The initial estimate of £1.04bn to cover the FSCS for the coming financial year is almost 50 per cent higher than the final £700m tally for 2020-21.
The shocking rise is driven largely by pension advice failings, self-invested personal pension (SIPP) operators, general insurance claims and firm failures as a result of the Covid-19 pandemic.
It has drawn frustration and anger across the industry, particularly from those sectors not responsible for the surge.
The regulator is predicting an increase of claims against home finance intermediaries but the sector will still remain one of the smallest contributors to the FSCS’s workload and expenses.

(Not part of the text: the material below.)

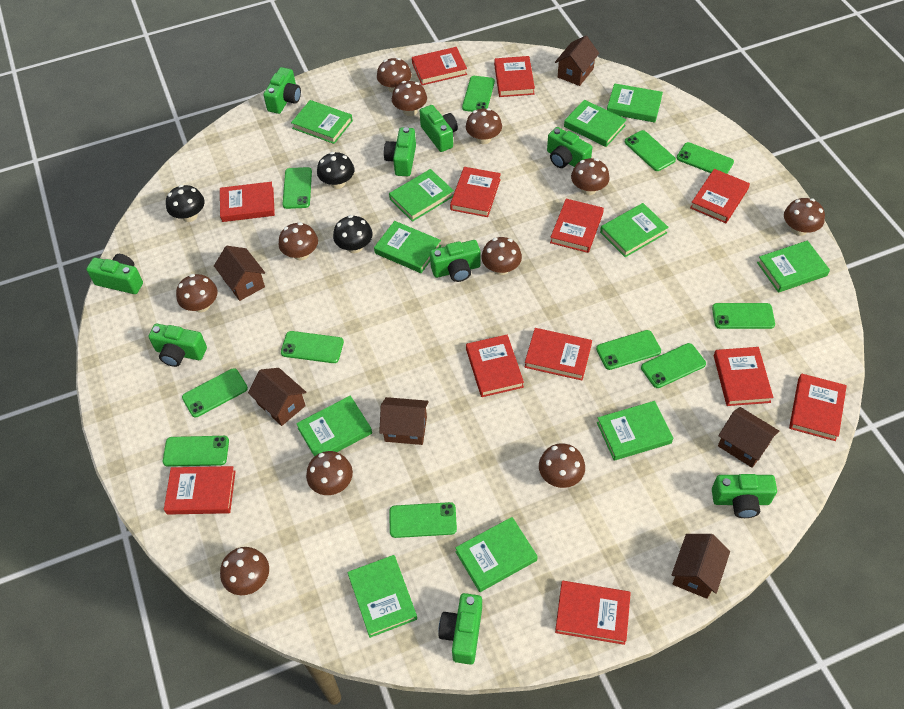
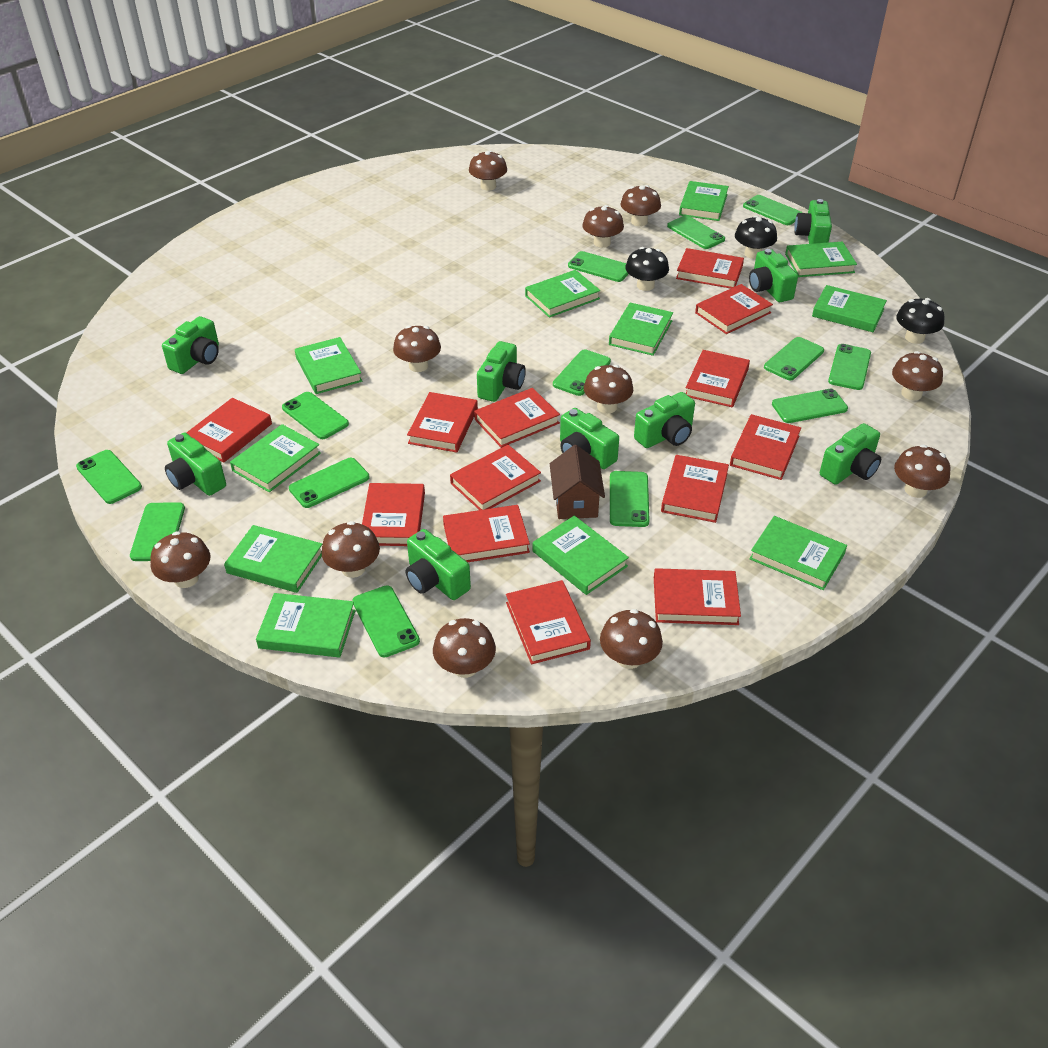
brown house: 6 -> 1
green phone: 11 -> 13
red book: 12 -> 13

Complaints received are predicted to rise to 1,247, up from around 1,088 for the current financial year – just two per cent of the actual claims anticipated. (See FSCS graph below)

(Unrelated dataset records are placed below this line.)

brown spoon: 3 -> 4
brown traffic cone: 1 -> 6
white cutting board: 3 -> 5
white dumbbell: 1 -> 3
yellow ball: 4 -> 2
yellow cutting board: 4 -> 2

The £22.9m fee for mortgage advisers for 2021-22 is made up of £5.8m to cover its own sector and £17.1m for the wider industry failings.
Mortgage providers will also see an increase in contributions, rising from £1.1m to £8.6m, with £6.4m of that to fund the wider industry.

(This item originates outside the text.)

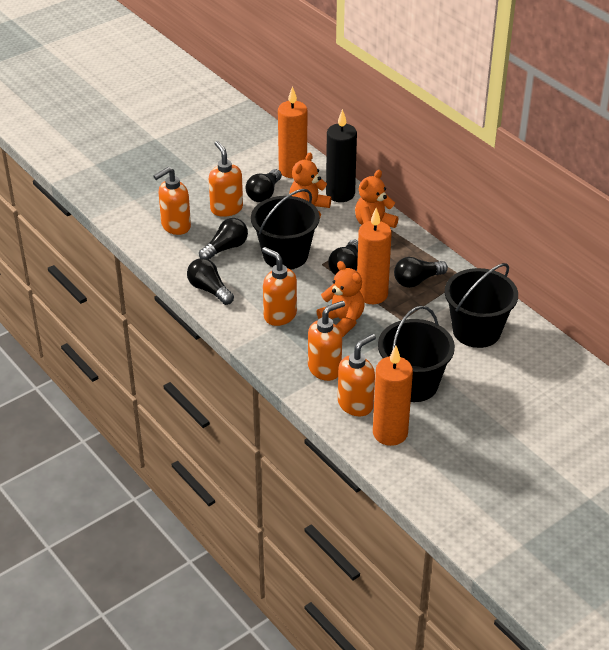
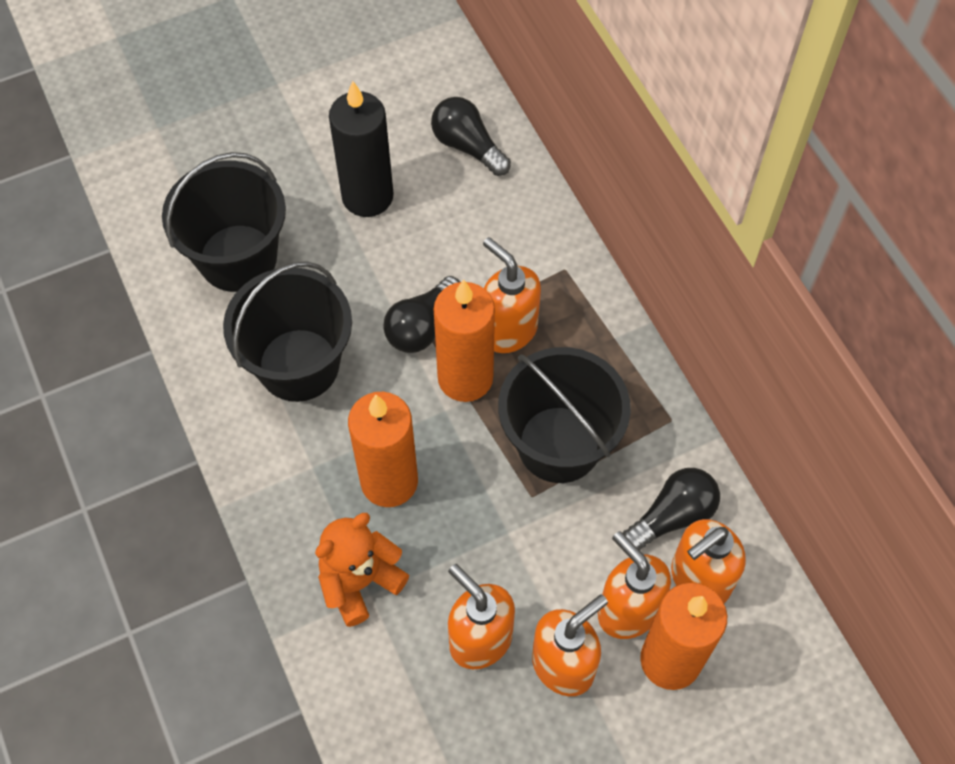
black light bulb: 5 -> 3
orange teddy bear: 3 -> 1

Association of Mortgage Intermediaries (AMI) chief executive Robert Sinclair (pictured) said the need to raise in excess of £1bn to make compensation claims was “a new low in the story of financial regulation in the UK”.
He said: “The dire discovery that the investment and pensions sector has been blind to widespread fraud and poor advice needs direct action by the industry.
“Asking mortgage brokers to pay more for bad pensions and investment advice than they are levied by the Financial Conduct Authority (FCA) for their own regulation is nothing short of a disgrace. The announcement of a Treasury Taskforce is too little and too late.
“On behalf of ordinary advisers who will have to find this money at a time when doing their job could not be harder, AMI requests that the review of future regulatory framework is expanded to look at how we develop a new approach that gives proper scrutiny of how firms are able to operate within the UK regulatory framework.”
Pensions and insurance failings
Announcing the details, the FSCS acknowledged the Life Distribution and Investment Intermediation (LDII) and Investment Provision classes were expected to breach their class funding limits for the second year in a row.
As a result, the retail pool will be triggered for a total of £252m.
It explained the four key factors behind the massive rise in claims costs:
- We are expecting an increase in failures throughout 2021-22 due to the widespread economic impacts of Covid-19. However, the situation is continually changing and the potential impact, both in terms of the number of firms failing, and their timing, is something we will continue to monitor carefully.
- We are anticipating an ongoing rise in complex pension advice claims. The compensation cost for the LDII class is forecast to be £361m, which is a similar level to the latest 2020-21 forecast. The main cost (71 per cent) of this class is estimated to be in respect of advice claims, where we expect the recent trend of processing more complex and expensive claims to continue.
- We expect further failures of SIPP operators. Claims in relation to SIPP operators are forecast to account for £336m of the Investment Provision’s anticipated £345m compensation costs. The compensation cost for this class is a significant (89 per cent) increase on 2020-21, mainly due to expectations that firms in this sector may fail.
- We expect an increase in pay-outs for the General Insurance Provision class. The costs of are expected to increase by 46 per cent to £233m due to continuing costs arising from current failures, such as East West Insurance Company Ltd. We also expect additional failures in this class, in line with trends we see year-on-year.
In one small positive, the FSCS revised the forecasted 2020-21 supplementary levy announced in November down from £92m to £78m. This saw the mortgage adviser contribution falling from £2m to £1.5m.
FSCS chief executive Caroline Rainbird said: “Although we are prepared for a difficult and uncertain year ahead, we look forward to working with the industry and the FCA on our recommendations.
“Much more must be done as regulation alone cannot be expected to solve the complex problem of the rising levy. We need multiple interventions and fundamental shifts across the sector.
“I am a strong believer in tackling the root causes of the increased compensation costs and distress caused by failures, rather than the symptoms of the problem.
“We are ready to contribute by providing insights, an independent view on the issues and recommendations that could transform the financial services market.
“It is only by taking these steps in an integrated and coordinated way that we can improve outcomes for consumers and, in turn, reduce the burden of the levy on the industry.”